MGMT 6306 Human Relations
This course is a practical examination of personnel laws, principles and techniques that every manager must be familiar with to successfully manage people in today’s environment. This course also focuses on the interactions that occur among people at work in organizations — personal behaviors and relationships that take place within organizations — and how people, groups and organizations behave.
MGMT 6325 Scenario Planning
Scenario planning is a strategy for identifying an organization’s core competencies as found in its vision, mission, goals and values and examining those competencies through a filter of the external forces that determine opportunities and threats to the business in selected possible futures. As organizations compete in a global environment, creating stories about what the future could look like for the organization allows it to track what indicators or forces are most likely to affect the success of the organization. This allows for proactive rather than reactive responses that can provide competitive advantage. In this course, tudents will research the forces in the global environment that could affect future business strategy and will write scenarios for specific organizations.
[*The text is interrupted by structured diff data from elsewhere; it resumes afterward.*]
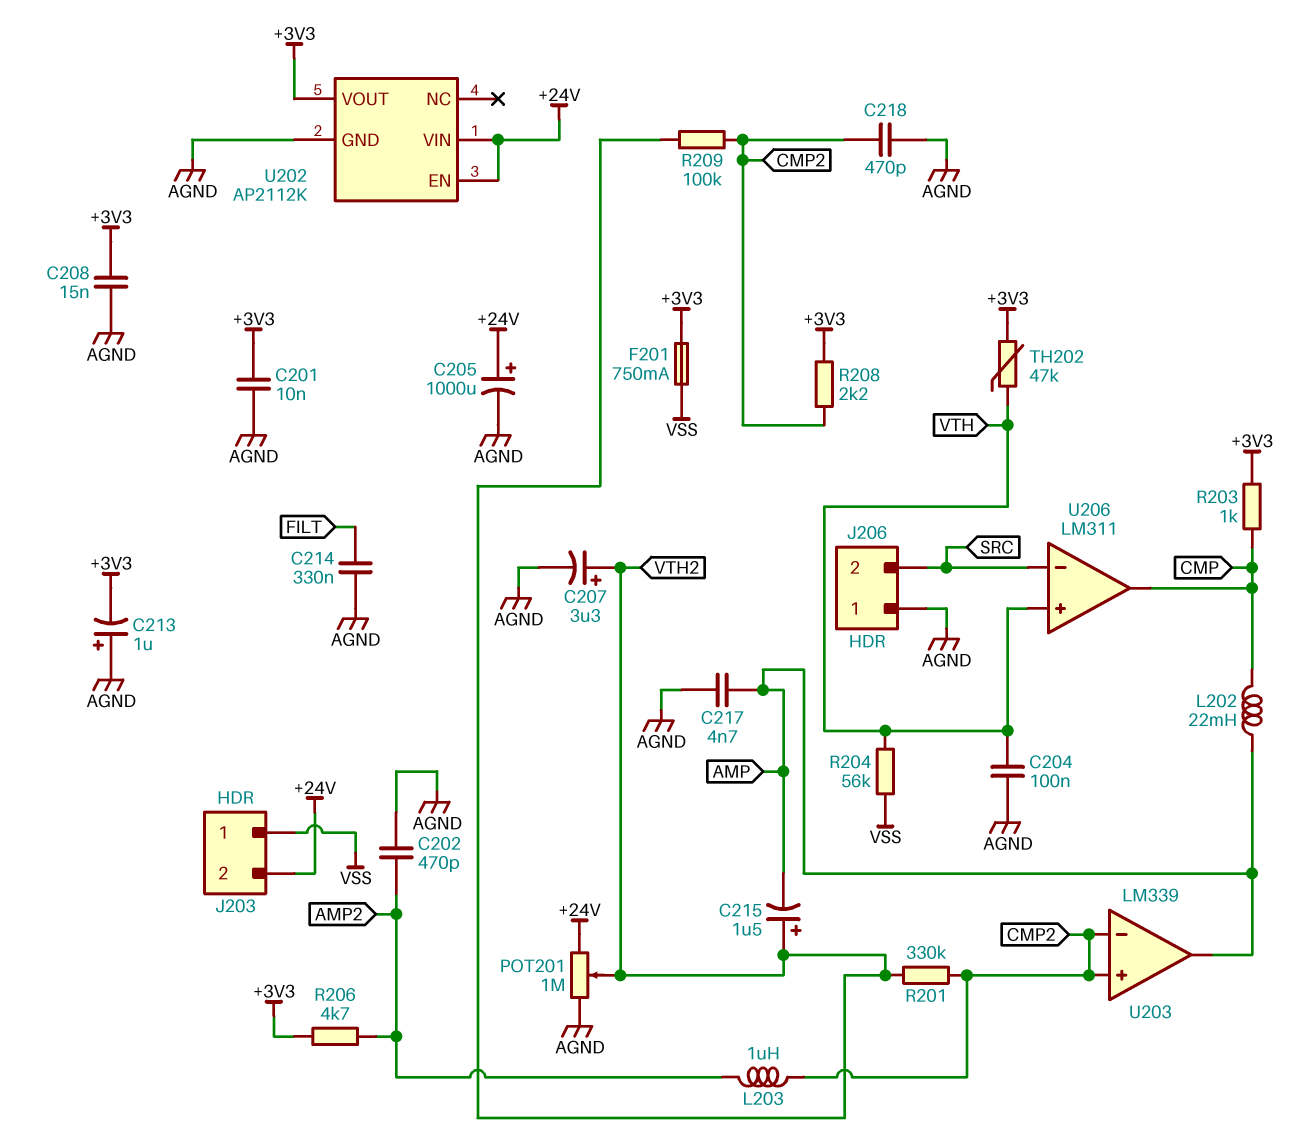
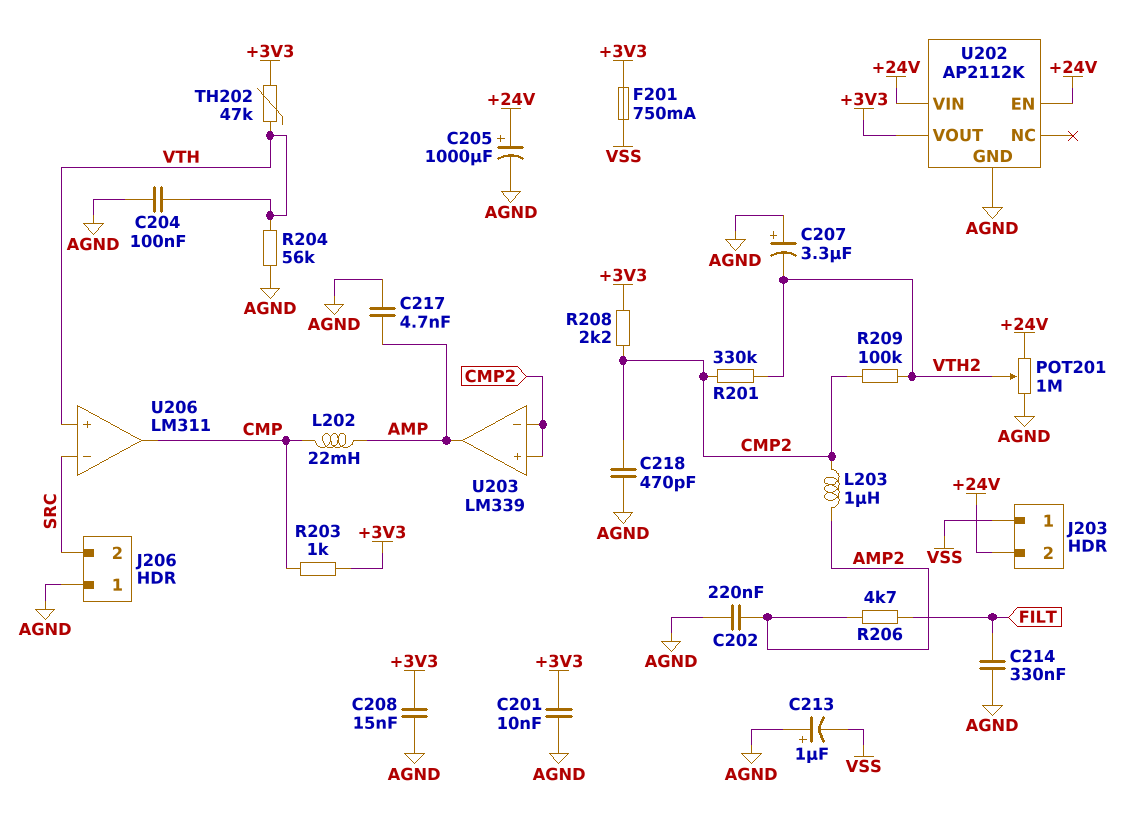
C202: 470pF (AGND, AMP2) -> 220nF (AGND, AMP2)
C207: 3.3uF (plus VTH2, minus AGND) -> 3.3uF (plus AGND, minus VTH2)
C213: 1uF (plus AGND, minus +3V3) -> 1uF (plus AGND, minus VSS)
C215: 1.5uF (plus VTH2, minus AMP) -> none
R204: 56k (VSS, VTH) -> 56k (AGND, VTH)
R206: 4.7k (+3V3, AMP2) -> 4.7k (AMP2, FILT)

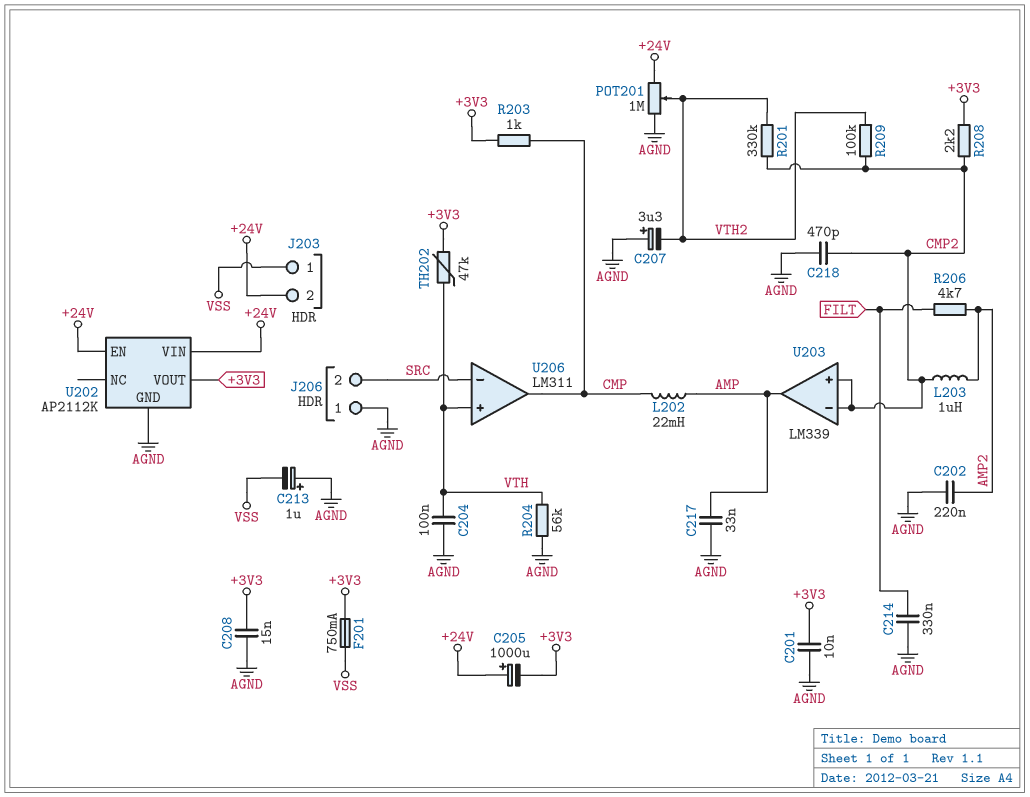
C205: 1000uF (plus +24V, minus AGND) -> 1000uF (plus +24V, minus +3V3)
C217: 4.7nF (AGND, AMP) -> 33nF (AGND, AMP)

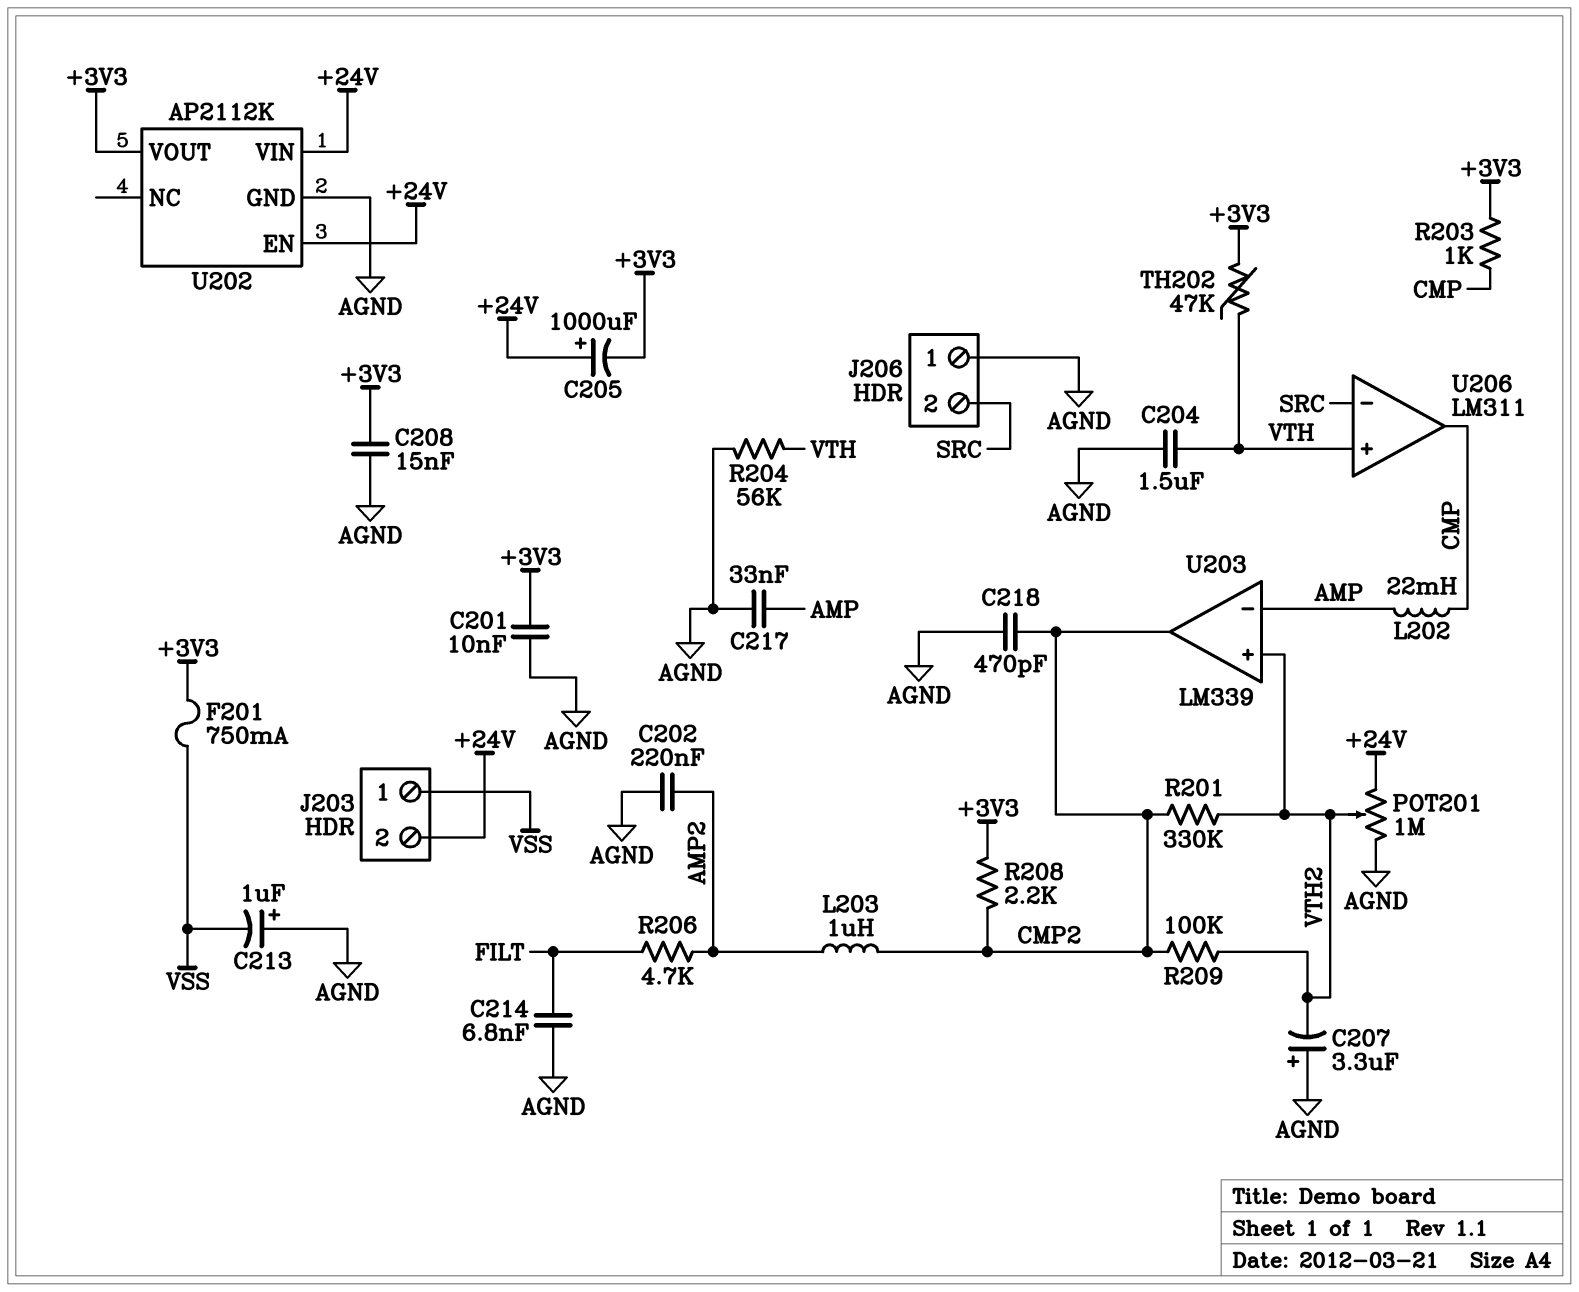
C204: 100nF (AGND, VTH) -> 1.5uF (AGND, VTH)
C214: 330nF (AGND, FILT) -> 6.8nF (AGND, FILT)
U203 pin in+: CMP2 -> VTH2
U203 pin in-: CMP2 -> AMP
U203 pin out: AMP -> CMP2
PROJ 6399 Special Topics in Project Management
This course covers contemporary issues as well as topics of special interest to students. For example, the topic might be project management issues in a particular industry. Prerequisites: MGMT 6320 and other courses, depending on the special topic.
Phase IV
PROJ 6350 Project Management Capstone
Students in this course, which is intended to be taken in the final term, integrate knowledge and skills learned throughout the program. Students develop, design and present a project; plan and justify the project; meet performance, schedule and budget requirements; adjust for unplanned occurrences; and provide status reports. In particular, students are required to precisely define the objective, scope and requirements of a project; identify and minimize potential risks to the project timeline and budget; prepare a project schedule and update the schedule as it evolves; prepare a project budget and perform earned value analysis; and manage a project team and communicate a project’s progress to stakeholders. Prerequisites: All Phase II and III courses except MGMT 6312, PROJ 6340 and an elective.